The Same Thing As Wrong
The Movie The Big Short does a great job of explaining a complicated thing simply and with feeling. I’ve always been really fond of that movie, even though its subject was the background anxiety of much of my young adulthood, having graduated highschool in 2009.
One of my favorite moments in that film is when someone involved in the background of Michael Burry’s firm, Scion Asset Management, comes in to the office to give him some shit. Michael suggests that his shorting of the housing market was correct, but just “a little early.” This character responds emphatically that that is the same thing as being wrong.
Being too early is the same thing as being wrong.
So is being too late, I’d imagine, but that much is obvious.
I don’t particularly care about the timeline of centi-millionaire short sellers, but that bit of wisdom holds true for things a bit more in my scope. Like multi-generational living, parenting, retirement, home schooling, and baking. These are all things I care about a great deal, and not being too early or too late is important to them.

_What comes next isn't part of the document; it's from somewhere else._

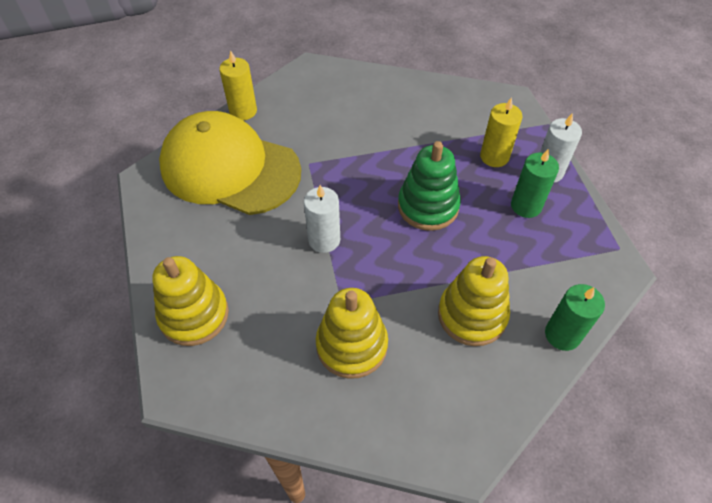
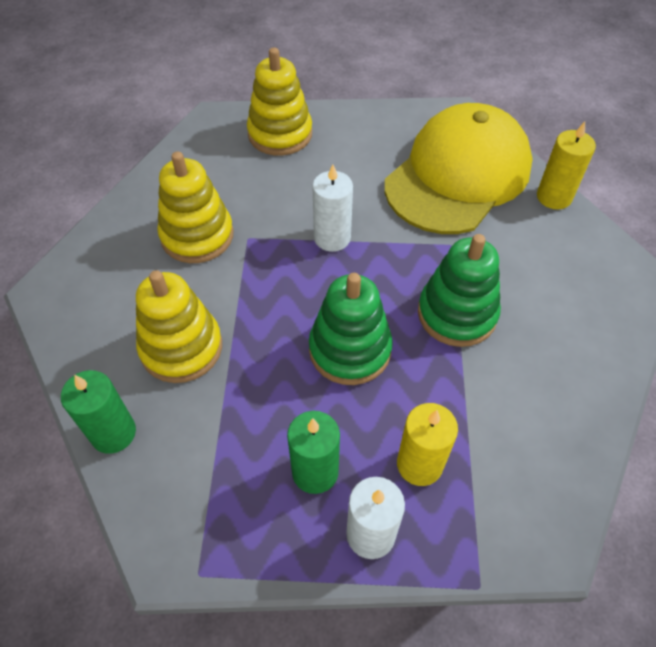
camera: 105 degrees right, 0 degrees up
(374, 153) = (457, 314): none -> green stacking toy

It’s easy to fantasize, and it’s easy to regret, functions of misbegotten earliness and tardiness each. It’s tough to nail things, timing wise, and harder still to be sure you’ve done so, or even to be pretty confident. The trick then, I think, becomes the making of choices you’re happy with as you fantasize about them, as you embark upon them, and as you look back at them. Easier said than done, of course. But that’s the goal.
When I’m making a table I’d like to enjoy the process of making it as much as I enjoy sitting at the thing. That way if I don’t finish, or the table gets broken or spilled on, I’ll still know it was time well spent.
We ought to have goals that are purely good, I think. Pure and good, that’s first, with no regard whatever for how impossible they might appear to be, or be in fact and in process.